Restaurant information
- Owner: Johannes Jensen
- Head chef: Poul Andrias Ziska
- Location: Faroe Islands
- Website: koks.fo

= KOKS (restaurant) =

Restaurant located in Leynavatn, in the Faroe Islands

KOKS is a restaurant located in Leynavatn, Faroe Islands. It is 24 km north of Tórshavn, and 23 km east of Vágar Airport.

In 2017, it won its first Michelin star, being the first restaurant to do so in the Faroes. They were also named the second-best restaurant in the Danish Kingdom by the White Guide.

The restaurant is only open from April to September, serving a 17-course tasting menu to its 30 customers a night overlooking a scenic view over a lake.

The restaurant has nine chefs, each of whom is from a different country, and five waiters.
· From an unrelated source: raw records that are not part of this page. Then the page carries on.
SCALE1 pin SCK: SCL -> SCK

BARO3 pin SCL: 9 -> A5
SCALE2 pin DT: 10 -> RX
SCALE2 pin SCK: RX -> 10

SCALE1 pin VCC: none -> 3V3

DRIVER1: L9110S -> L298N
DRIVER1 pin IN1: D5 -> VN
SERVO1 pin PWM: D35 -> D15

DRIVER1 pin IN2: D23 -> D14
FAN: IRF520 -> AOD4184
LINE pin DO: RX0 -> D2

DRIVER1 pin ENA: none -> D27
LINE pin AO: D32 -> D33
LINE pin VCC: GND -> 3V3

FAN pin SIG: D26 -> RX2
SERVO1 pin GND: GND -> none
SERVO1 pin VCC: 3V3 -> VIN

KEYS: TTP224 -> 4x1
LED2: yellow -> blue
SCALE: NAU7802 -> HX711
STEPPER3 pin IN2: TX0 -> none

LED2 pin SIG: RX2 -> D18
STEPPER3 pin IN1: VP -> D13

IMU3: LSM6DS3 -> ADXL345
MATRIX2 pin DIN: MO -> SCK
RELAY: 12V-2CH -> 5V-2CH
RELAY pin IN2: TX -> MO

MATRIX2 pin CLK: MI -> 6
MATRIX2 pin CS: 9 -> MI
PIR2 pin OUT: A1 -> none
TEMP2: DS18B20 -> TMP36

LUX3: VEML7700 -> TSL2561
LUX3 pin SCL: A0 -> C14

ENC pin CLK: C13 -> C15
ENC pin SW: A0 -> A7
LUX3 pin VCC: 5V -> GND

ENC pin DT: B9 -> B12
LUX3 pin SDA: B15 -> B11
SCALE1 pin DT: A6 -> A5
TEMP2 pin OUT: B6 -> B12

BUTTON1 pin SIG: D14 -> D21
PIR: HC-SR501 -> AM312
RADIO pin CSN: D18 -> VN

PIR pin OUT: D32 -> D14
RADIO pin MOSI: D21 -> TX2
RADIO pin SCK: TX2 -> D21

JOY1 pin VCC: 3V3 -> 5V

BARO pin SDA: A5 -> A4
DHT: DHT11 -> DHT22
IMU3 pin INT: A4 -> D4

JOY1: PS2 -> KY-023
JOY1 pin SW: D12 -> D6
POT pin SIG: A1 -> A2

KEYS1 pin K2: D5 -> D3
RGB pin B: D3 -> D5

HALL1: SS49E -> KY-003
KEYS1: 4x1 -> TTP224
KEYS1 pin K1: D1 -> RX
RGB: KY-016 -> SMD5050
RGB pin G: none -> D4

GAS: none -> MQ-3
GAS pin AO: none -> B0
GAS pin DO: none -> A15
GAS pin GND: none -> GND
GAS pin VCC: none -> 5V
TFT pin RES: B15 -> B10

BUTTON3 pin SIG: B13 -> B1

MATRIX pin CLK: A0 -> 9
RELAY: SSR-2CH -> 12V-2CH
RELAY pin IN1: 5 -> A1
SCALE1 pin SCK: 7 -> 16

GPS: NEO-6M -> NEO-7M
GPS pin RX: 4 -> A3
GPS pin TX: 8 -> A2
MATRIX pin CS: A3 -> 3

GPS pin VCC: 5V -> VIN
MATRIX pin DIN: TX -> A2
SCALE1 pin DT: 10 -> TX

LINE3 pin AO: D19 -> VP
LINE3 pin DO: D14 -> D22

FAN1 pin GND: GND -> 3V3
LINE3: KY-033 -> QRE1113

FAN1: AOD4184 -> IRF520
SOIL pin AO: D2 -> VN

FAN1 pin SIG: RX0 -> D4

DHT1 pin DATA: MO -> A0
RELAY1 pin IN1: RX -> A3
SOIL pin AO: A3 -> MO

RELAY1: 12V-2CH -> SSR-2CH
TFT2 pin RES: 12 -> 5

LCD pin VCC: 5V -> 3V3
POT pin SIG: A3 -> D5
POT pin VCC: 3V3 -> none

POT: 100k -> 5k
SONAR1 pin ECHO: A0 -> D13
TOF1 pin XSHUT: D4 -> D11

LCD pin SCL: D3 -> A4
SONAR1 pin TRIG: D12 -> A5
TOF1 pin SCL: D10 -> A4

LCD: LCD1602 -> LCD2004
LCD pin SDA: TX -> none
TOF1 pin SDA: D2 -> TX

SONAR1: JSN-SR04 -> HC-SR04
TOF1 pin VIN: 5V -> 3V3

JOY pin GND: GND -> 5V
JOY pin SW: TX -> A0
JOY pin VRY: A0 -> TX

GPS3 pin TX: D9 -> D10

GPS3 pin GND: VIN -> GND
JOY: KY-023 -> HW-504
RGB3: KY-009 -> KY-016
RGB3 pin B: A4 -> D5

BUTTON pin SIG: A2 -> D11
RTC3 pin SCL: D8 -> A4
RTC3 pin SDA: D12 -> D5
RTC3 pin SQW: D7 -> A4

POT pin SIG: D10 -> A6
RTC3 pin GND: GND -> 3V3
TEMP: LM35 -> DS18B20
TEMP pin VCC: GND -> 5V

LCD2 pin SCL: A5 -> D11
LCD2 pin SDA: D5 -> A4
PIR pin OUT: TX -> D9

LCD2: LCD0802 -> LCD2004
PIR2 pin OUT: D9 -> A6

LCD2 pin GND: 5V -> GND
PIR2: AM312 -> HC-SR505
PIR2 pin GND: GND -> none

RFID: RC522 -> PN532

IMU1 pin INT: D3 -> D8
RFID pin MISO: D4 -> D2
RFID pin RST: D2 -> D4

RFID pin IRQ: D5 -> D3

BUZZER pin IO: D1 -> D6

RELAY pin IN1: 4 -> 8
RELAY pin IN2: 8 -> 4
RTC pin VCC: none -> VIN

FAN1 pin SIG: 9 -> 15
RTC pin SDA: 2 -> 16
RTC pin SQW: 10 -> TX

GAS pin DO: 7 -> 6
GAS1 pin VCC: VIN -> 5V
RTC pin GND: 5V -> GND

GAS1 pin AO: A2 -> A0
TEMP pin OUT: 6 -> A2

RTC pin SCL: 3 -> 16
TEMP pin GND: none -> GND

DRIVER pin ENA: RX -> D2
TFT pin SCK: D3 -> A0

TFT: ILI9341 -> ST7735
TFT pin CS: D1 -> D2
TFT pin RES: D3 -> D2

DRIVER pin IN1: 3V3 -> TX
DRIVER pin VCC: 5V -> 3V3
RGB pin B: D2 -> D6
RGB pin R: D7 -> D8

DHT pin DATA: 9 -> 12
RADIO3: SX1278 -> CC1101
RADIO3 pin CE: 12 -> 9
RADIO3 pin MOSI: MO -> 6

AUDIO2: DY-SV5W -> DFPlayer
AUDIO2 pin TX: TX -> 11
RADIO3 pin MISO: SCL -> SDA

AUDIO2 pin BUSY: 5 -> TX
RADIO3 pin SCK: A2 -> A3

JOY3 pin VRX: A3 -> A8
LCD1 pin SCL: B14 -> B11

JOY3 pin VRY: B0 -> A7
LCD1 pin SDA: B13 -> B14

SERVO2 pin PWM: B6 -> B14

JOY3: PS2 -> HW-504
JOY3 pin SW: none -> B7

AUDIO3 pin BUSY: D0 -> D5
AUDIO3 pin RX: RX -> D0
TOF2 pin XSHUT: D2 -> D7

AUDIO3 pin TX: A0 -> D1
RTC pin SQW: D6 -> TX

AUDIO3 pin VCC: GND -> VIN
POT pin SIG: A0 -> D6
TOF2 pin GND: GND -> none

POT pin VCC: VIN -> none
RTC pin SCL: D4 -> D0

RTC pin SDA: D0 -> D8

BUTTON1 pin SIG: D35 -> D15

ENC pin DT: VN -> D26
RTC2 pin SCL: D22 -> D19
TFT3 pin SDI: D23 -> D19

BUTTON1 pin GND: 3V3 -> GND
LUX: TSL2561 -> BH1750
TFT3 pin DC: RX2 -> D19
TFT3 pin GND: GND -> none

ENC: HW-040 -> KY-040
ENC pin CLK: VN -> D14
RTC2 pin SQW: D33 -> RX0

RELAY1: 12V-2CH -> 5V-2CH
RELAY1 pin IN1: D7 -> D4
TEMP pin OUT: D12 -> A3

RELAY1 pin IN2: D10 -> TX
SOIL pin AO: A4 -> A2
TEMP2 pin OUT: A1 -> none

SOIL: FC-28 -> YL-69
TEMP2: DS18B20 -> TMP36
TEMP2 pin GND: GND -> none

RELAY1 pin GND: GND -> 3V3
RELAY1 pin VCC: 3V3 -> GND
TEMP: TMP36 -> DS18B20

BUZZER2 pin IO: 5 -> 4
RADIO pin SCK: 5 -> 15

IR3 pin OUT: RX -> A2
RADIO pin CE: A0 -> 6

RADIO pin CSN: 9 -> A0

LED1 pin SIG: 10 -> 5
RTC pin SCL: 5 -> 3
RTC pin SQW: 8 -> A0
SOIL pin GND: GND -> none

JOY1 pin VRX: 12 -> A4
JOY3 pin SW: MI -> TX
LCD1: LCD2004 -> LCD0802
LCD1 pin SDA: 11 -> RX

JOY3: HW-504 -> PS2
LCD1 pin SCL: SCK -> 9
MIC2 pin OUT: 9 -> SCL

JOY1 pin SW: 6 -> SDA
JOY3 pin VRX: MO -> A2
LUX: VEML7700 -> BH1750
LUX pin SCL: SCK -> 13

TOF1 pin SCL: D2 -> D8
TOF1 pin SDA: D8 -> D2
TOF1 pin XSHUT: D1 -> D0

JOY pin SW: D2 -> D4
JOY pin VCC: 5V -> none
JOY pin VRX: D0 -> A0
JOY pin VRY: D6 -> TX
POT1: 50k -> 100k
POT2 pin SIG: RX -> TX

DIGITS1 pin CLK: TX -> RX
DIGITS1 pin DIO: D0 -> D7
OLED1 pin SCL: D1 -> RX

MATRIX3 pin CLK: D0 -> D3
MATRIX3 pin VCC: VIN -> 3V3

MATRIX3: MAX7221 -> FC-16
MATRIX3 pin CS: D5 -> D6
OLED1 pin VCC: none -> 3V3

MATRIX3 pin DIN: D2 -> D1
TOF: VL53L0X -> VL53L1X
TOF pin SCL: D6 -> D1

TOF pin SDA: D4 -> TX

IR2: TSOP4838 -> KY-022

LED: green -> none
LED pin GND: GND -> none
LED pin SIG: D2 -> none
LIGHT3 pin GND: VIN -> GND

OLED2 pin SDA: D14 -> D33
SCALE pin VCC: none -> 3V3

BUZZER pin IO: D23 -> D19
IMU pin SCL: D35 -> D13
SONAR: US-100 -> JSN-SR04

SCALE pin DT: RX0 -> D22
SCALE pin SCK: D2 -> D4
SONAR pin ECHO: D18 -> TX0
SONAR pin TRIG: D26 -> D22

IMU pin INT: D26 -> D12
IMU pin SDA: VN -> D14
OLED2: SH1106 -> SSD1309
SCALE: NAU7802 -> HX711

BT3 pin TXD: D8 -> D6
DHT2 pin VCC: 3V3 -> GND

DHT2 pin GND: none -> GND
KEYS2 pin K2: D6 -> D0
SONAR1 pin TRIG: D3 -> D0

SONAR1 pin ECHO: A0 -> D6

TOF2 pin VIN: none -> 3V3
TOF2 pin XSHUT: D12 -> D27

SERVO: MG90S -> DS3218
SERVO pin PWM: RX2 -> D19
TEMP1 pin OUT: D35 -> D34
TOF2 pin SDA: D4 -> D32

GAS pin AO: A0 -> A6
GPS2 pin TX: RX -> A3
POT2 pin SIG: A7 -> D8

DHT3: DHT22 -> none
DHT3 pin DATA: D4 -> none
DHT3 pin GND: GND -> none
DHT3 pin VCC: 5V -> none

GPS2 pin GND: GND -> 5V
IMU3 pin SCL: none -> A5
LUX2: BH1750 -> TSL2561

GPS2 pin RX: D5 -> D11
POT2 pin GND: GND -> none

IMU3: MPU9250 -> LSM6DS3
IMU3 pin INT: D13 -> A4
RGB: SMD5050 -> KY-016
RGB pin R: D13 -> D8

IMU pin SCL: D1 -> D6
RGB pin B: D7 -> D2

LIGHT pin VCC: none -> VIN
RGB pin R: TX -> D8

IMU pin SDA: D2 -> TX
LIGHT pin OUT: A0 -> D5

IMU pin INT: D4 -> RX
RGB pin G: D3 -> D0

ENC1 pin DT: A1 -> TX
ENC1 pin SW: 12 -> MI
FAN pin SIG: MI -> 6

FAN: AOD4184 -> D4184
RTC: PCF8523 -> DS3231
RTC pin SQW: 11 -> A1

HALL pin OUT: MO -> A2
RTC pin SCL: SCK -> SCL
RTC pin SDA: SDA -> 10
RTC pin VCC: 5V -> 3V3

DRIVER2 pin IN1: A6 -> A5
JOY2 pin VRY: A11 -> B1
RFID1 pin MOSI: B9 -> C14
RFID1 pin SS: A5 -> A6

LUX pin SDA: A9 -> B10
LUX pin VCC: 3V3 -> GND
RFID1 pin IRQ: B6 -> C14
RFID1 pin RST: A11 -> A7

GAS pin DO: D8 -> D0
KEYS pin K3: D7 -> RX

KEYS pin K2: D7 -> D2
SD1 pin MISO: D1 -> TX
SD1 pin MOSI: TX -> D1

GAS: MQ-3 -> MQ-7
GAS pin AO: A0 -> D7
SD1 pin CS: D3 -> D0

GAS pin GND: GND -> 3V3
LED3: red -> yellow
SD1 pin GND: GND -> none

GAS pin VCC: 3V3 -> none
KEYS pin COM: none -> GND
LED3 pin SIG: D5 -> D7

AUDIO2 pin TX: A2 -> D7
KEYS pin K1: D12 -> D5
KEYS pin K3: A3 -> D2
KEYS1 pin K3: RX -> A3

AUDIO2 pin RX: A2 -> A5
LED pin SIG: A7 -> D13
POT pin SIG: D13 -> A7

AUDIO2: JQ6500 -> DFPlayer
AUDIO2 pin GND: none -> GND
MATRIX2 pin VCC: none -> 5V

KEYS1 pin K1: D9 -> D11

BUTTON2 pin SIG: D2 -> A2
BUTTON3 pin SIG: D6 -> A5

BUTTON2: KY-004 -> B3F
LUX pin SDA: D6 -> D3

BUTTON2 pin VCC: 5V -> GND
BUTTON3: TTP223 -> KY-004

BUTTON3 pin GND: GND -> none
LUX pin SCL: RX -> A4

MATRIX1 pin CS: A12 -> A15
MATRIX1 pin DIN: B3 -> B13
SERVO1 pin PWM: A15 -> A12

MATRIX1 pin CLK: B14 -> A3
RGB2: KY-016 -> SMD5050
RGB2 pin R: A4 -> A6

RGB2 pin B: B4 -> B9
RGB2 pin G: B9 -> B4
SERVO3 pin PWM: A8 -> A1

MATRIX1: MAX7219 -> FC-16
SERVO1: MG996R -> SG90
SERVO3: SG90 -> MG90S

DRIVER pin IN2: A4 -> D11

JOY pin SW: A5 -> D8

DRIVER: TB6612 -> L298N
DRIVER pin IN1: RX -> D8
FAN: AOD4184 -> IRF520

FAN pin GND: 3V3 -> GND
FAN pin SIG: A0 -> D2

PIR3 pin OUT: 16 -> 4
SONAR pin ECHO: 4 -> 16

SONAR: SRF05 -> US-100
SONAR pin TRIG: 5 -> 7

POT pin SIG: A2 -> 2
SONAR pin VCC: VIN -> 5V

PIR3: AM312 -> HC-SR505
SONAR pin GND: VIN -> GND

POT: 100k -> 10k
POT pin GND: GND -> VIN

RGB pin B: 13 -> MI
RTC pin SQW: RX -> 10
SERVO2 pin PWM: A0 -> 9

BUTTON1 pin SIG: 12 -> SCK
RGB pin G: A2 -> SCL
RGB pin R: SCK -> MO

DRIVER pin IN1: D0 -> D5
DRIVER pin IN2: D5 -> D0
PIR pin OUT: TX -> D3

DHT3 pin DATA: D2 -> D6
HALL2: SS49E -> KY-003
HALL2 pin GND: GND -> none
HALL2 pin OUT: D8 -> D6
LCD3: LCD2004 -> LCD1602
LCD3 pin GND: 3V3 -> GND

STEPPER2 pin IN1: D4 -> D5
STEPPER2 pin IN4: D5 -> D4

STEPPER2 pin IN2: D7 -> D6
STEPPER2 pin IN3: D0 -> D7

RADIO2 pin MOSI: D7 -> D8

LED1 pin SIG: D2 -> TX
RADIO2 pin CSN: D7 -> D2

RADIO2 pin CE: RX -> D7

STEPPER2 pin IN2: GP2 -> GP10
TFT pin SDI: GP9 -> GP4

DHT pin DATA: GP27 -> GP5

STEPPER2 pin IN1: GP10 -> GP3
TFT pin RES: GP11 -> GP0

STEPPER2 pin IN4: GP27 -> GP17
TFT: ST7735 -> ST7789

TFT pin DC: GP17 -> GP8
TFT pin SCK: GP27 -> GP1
One chef, Ziska, was awarded chef talent of the year, given to one chef under 30.

In April 2011, Johannes Jensen launched Koks, it started out in the dining room of the Føroyar hotel. It was located in Kirkjubøur, 11 km south of Tórshavn until 2017, but then moved to Leynavatn, an area administered by the National Trust. It was awarded a second Michelin star in February 2019, retained in 2021 and in 2023 in Greenland. Since summer of 2022, KOKS is scheduled for Ilimanaq in Greenland.